Si tratta di un “giochino” che vorrebbe ridare spazio a gruppetti e personaggi che ora cercano di apparire “civici”, mentre hanno avuto i loro vantaggi e responsabilità nel disastro partitico di Siena e nel “groviglio di potere” che ha segnato drammaticamente la nostra città. Vogliono trovare un candidato sindaco immacolato che dia loro una nuova “verginità”, a scapito dei cittadini che chiedevano e chiedono un cambiamento vero e coraggioso della politica cittadina.

Il mio progetto politico è un altro: per evitare nuovi aggrovigliamenti e una nuova vittoria del PD abbiamo creato una nuova coalizione coraggiosa e ambiziosa chiamata Unione Popolare Senese, dove due liste civiche differenti come Sinistra per Siena e Movimento Civico Senese si sono unite per dare un messaggio di speranza alla cittadinanza e hanno creato un ottimo manifesto di intenti.

Sin da subito ho aderito a tale progetto con entusiasmo ritenendolo l’unico credibile e vincente per non rimanere nell’isolazionismo dei “duri e puri” e per dare un’alternativa concreta ed efficace all’amministrazione comunale, questo era il progetto dell’Unione Popolare Senese, un qualcosa che univa le diversità delle storie politiche personali e si apriva alla cittadinanza con una nuova modalità che era quello della trasparenza e della capacità amministrativa di chi ne faceva parte.

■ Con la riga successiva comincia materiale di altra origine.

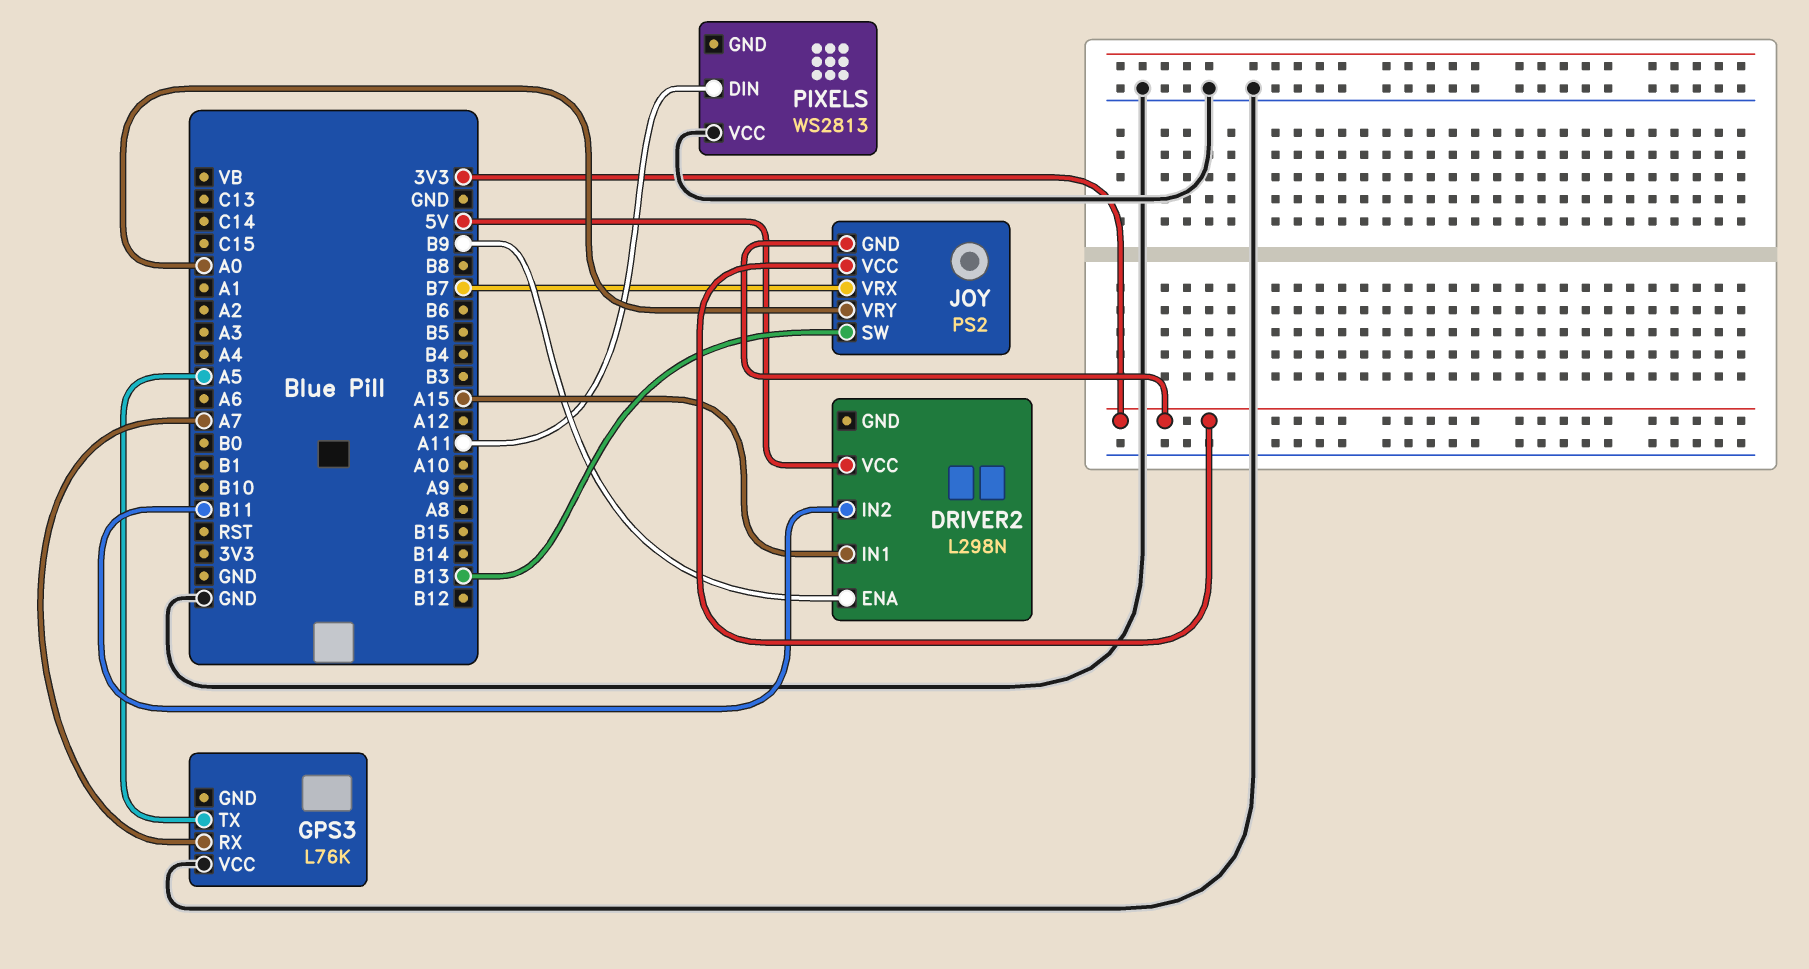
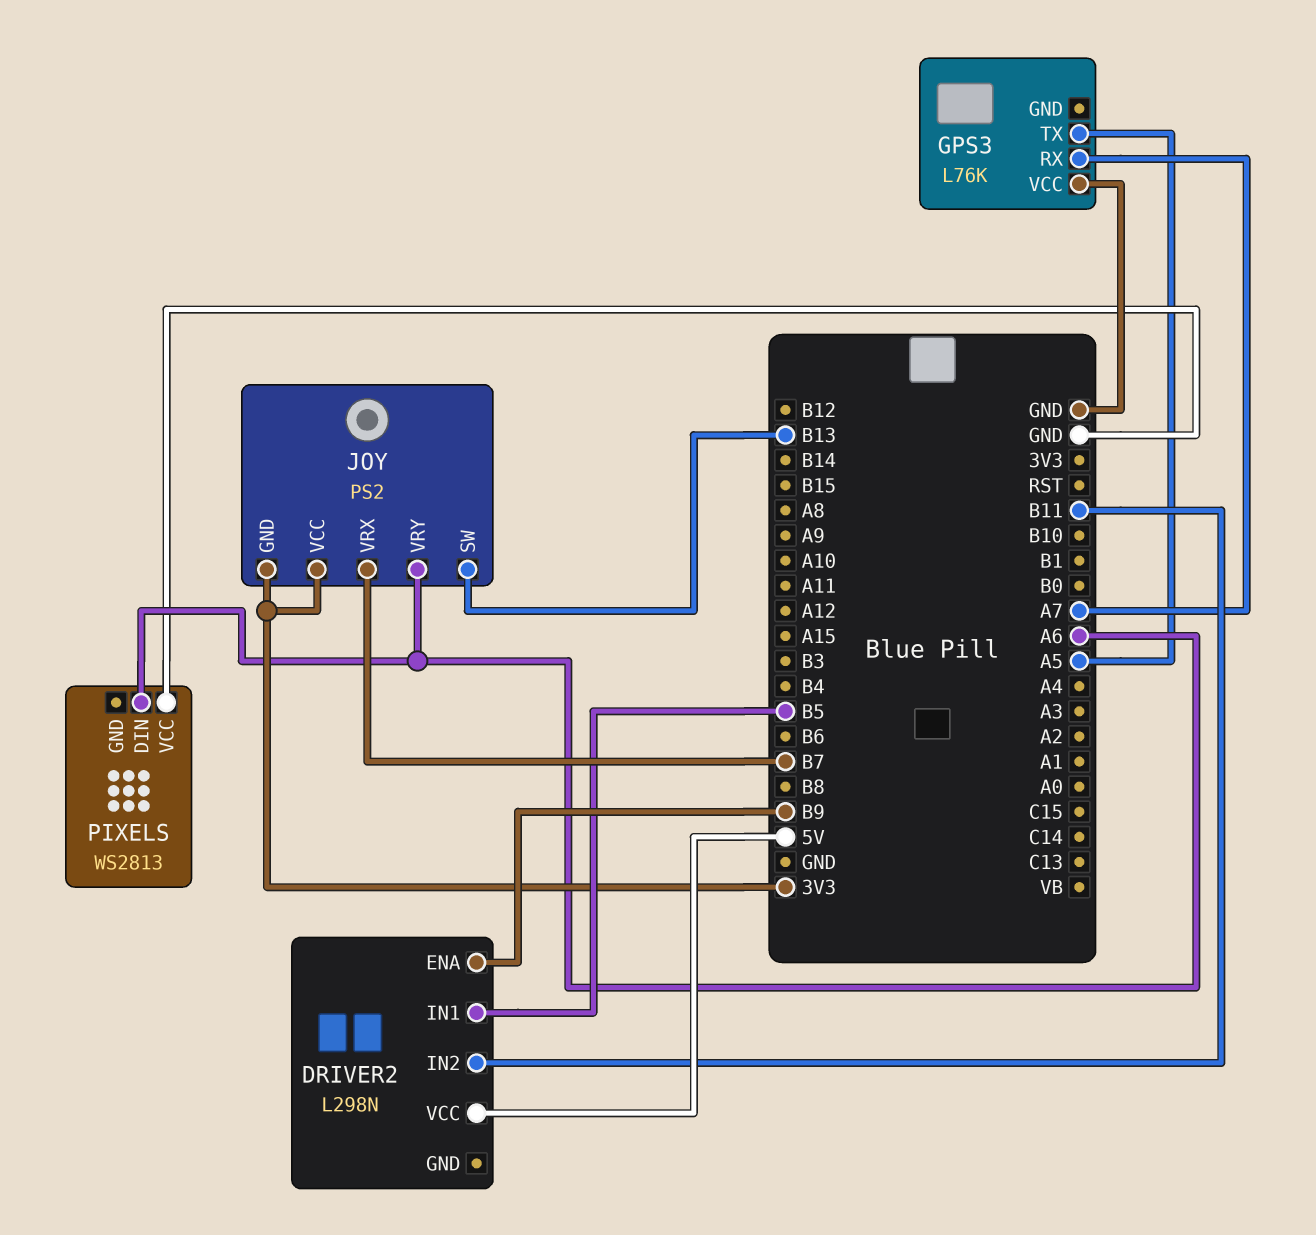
DRIVER2 pin IN1: A15 -> B5
JOY pin VRY: A0 -> A6
PIXELS pin DIN: A11 -> A6

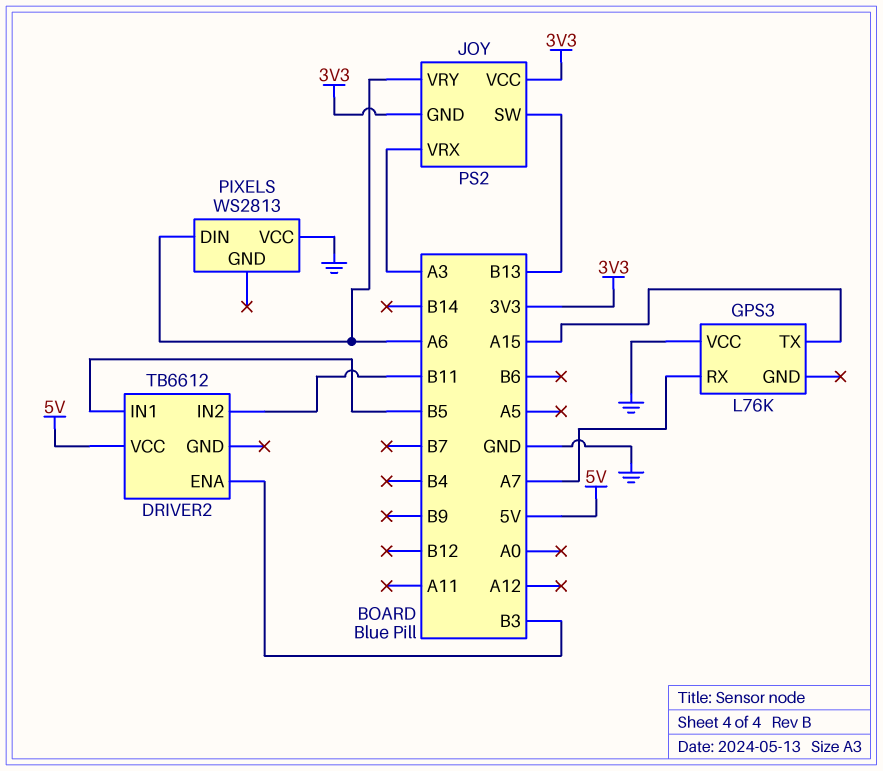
DRIVER2: L298N -> TB6612
DRIVER2 pin ENA: B9 -> B3
GPS3 pin TX: A5 -> A15
JOY pin VRX: B7 -> A3

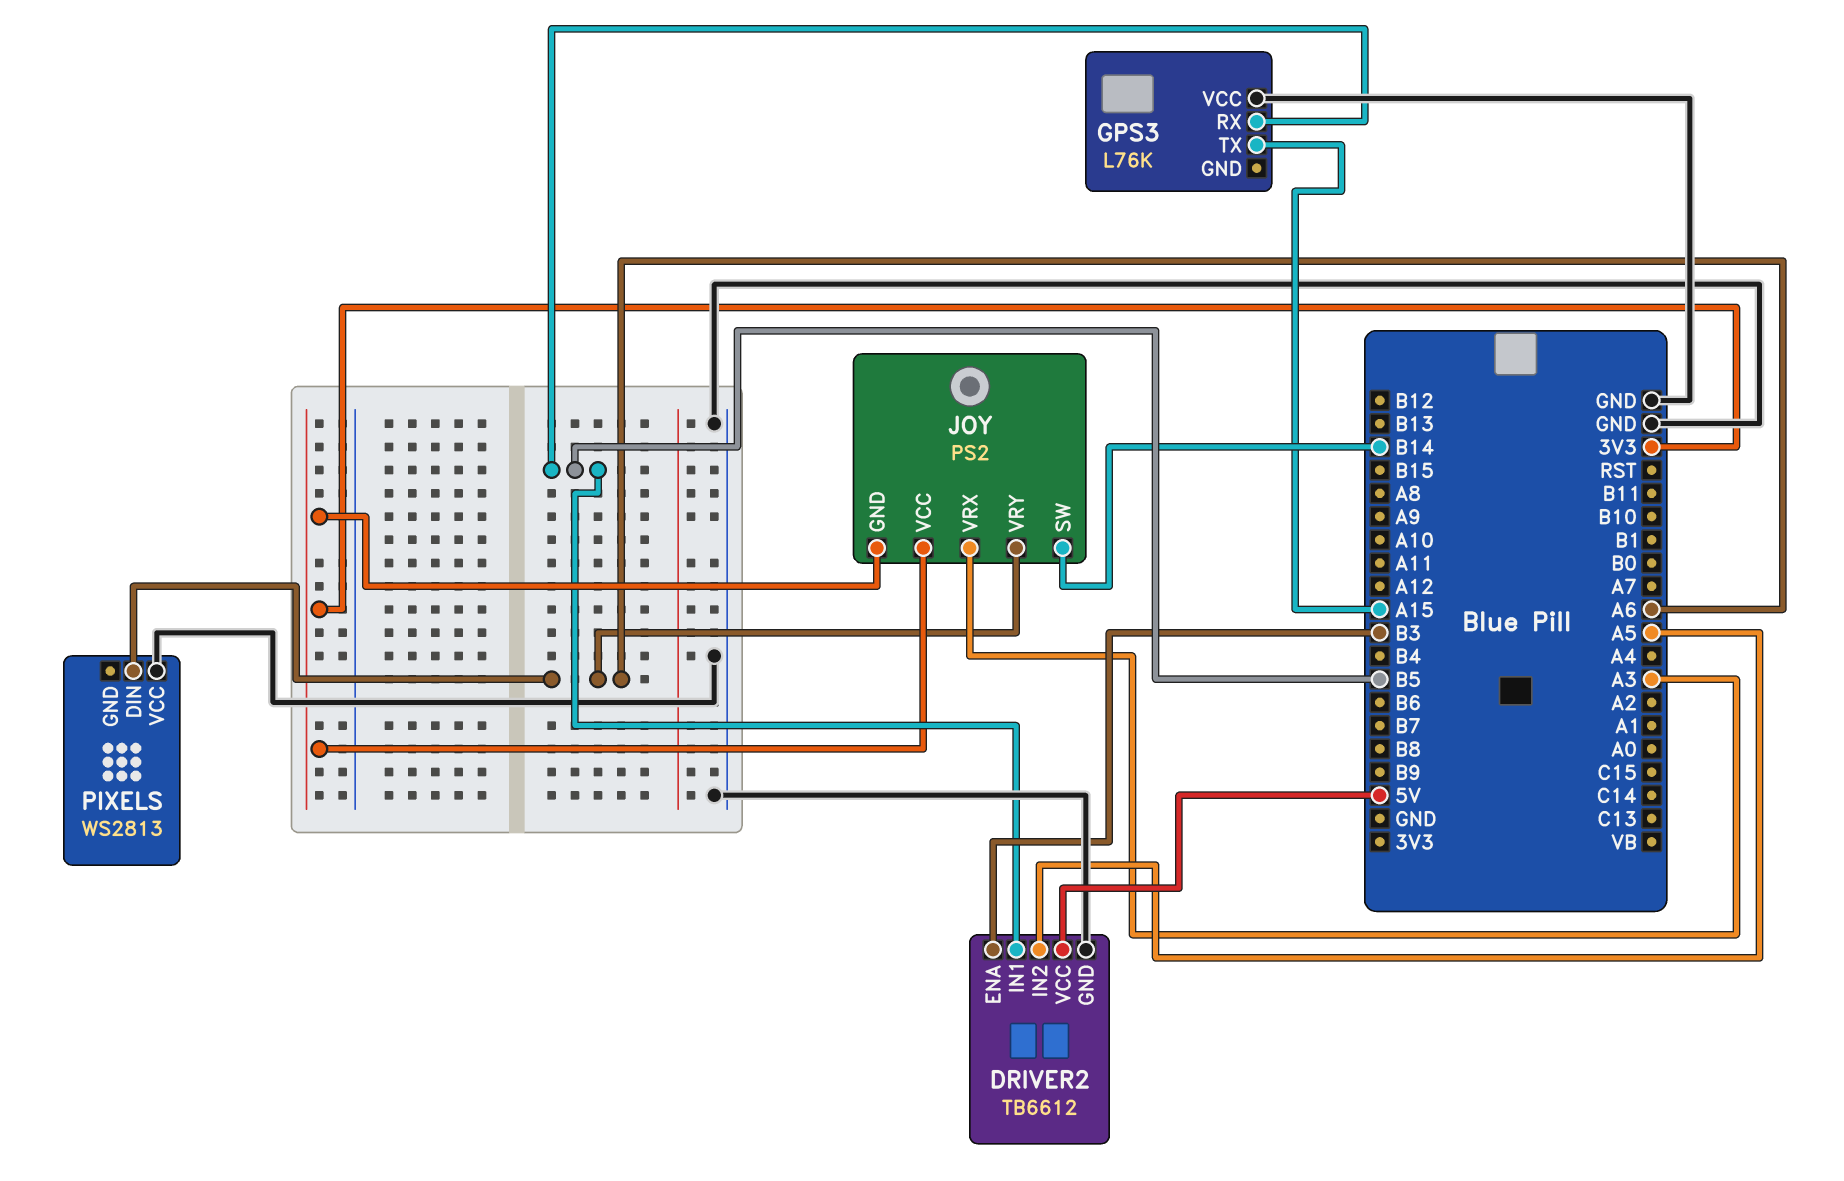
DRIVER2 pin GND: none -> GND
DRIVER2 pin IN2: B11 -> A5
GPS3 pin RX: A7 -> B5
JOY pin SW: B13 -> B14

Poiché per me l’onestà intellettuale e la trasparenza  vanno di pari passo con le capacità politiche e non sono cose su cui scendere a compromessi, chiarisco fin da subito che il sottoscritto non entrerà a far parte del nuovo groviglio né come consigliere di Sinistra per Siena, né come aderente all’Unione Popolare Senese e che continuerò a fa sentire il mio pensiero libero su tutte le questioni della città, portando avanti con dedizione e rigore il lavoro affidatomi da coloro che mi hanno eletto.